Policies - fidlabs/Open-Data-Pathway GitHub Wiki
Source Dataset
The source dataset must already be online - the allocator must be able to browse to and observe any part of that dataset at their discretion. The dataset must be accessible for any web viewer without gating on credentials.
Accessibility of Stored Data
- The data stored must be available via spark checking, and through manual retrieval attempts by the pathway operators
- The data must be accessible (for retrieval) from at least two distinct geographic locations
- The data must be retrievable for free for anyone that wants to access it.
Formatting of Stored Data
- There must be clear documentation provided on how the data is prepared / transformed between the source data set and the data stored in Filecoin
- Deals / Pieces stored to Filecoin should be full - there should not be significant 'slack' or 'padding' in stored data
- Individual semantic items of the data should be able to be individually referenced / accessed.
- When a piece is downloaded from the stored dataset, there must be a way to identify what part of the original dataset that piece represents and confirm that it is indeed valid data from the dataset. (this could be e.g. provided via a log file indicating the mapping of offsets / files into stored deals)
Uniqueness
Applications from a client that the pathway has not already worked with must be for a dataset that is not currently presently stored on Filecoin. If a client has demonstrated their ability to host a dataset that is retrievable and meets pathway policies, they may then be approved to store a dataset already on Filecoin if currently stored copies are not accessible or the client demonstrates other deficiencies with the existing copies.
Usage of DataCap
- There is an expiration date of three months on any allocation of DataCap. From an allocation date, we will measure three months time and if the allocation has not been used (open or closed status), the application will be closed and remaining DataCap removed.

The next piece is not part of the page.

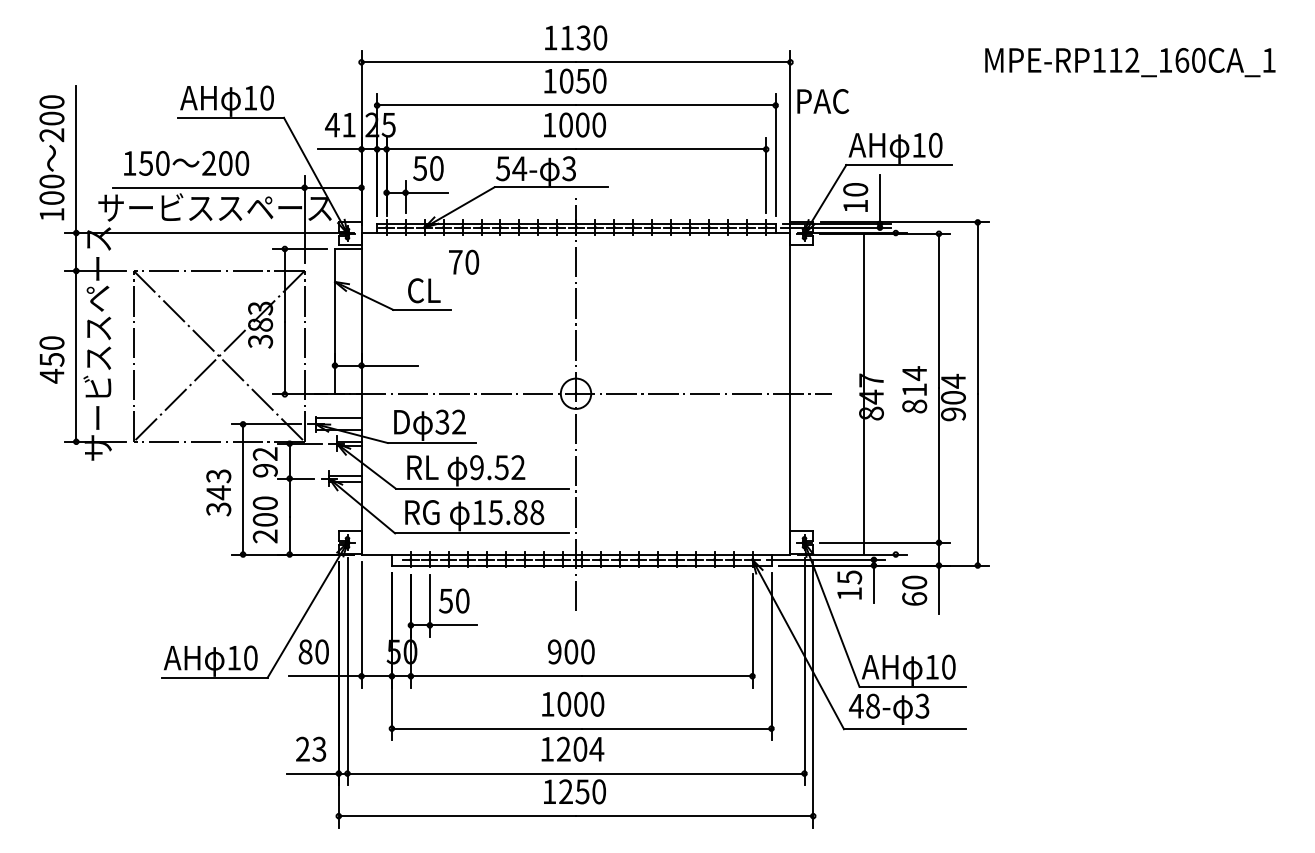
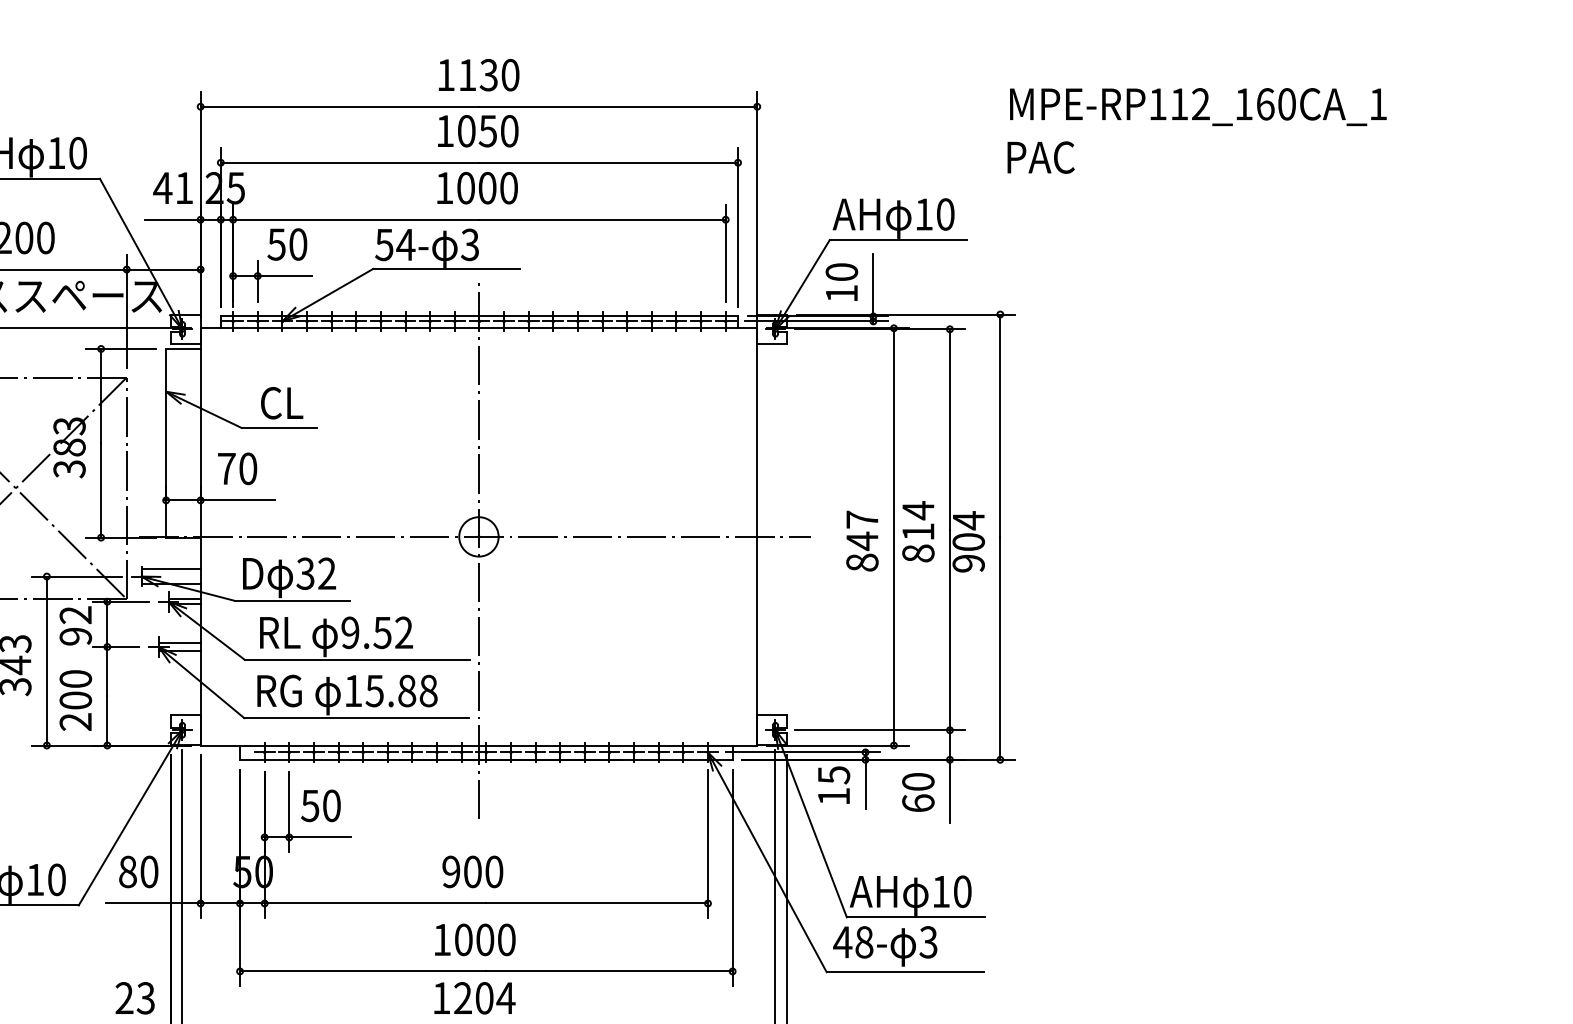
text: (823, 101) -> (1041, 157), moved
text: (464, 261) -> (238, 467), moved
line: (863, 393) -> (893, 536), moved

- The expectation when the complete amount of requested DataCap is allocated is that the client has completely finished onboarding their dataset and replicas. If a client receives a DataCap allocation, then closes their application before completion, they will be questioned as to why. Likewise, if a client receives a DataCap allocation and abandons the application and becomes completely non responsive, their GitHub ID will be flagged from any future participation in the pathway.
Definitions
- Retrieval refers to being able to view and download the whole data set
- Open Data refers to data that is not encrypted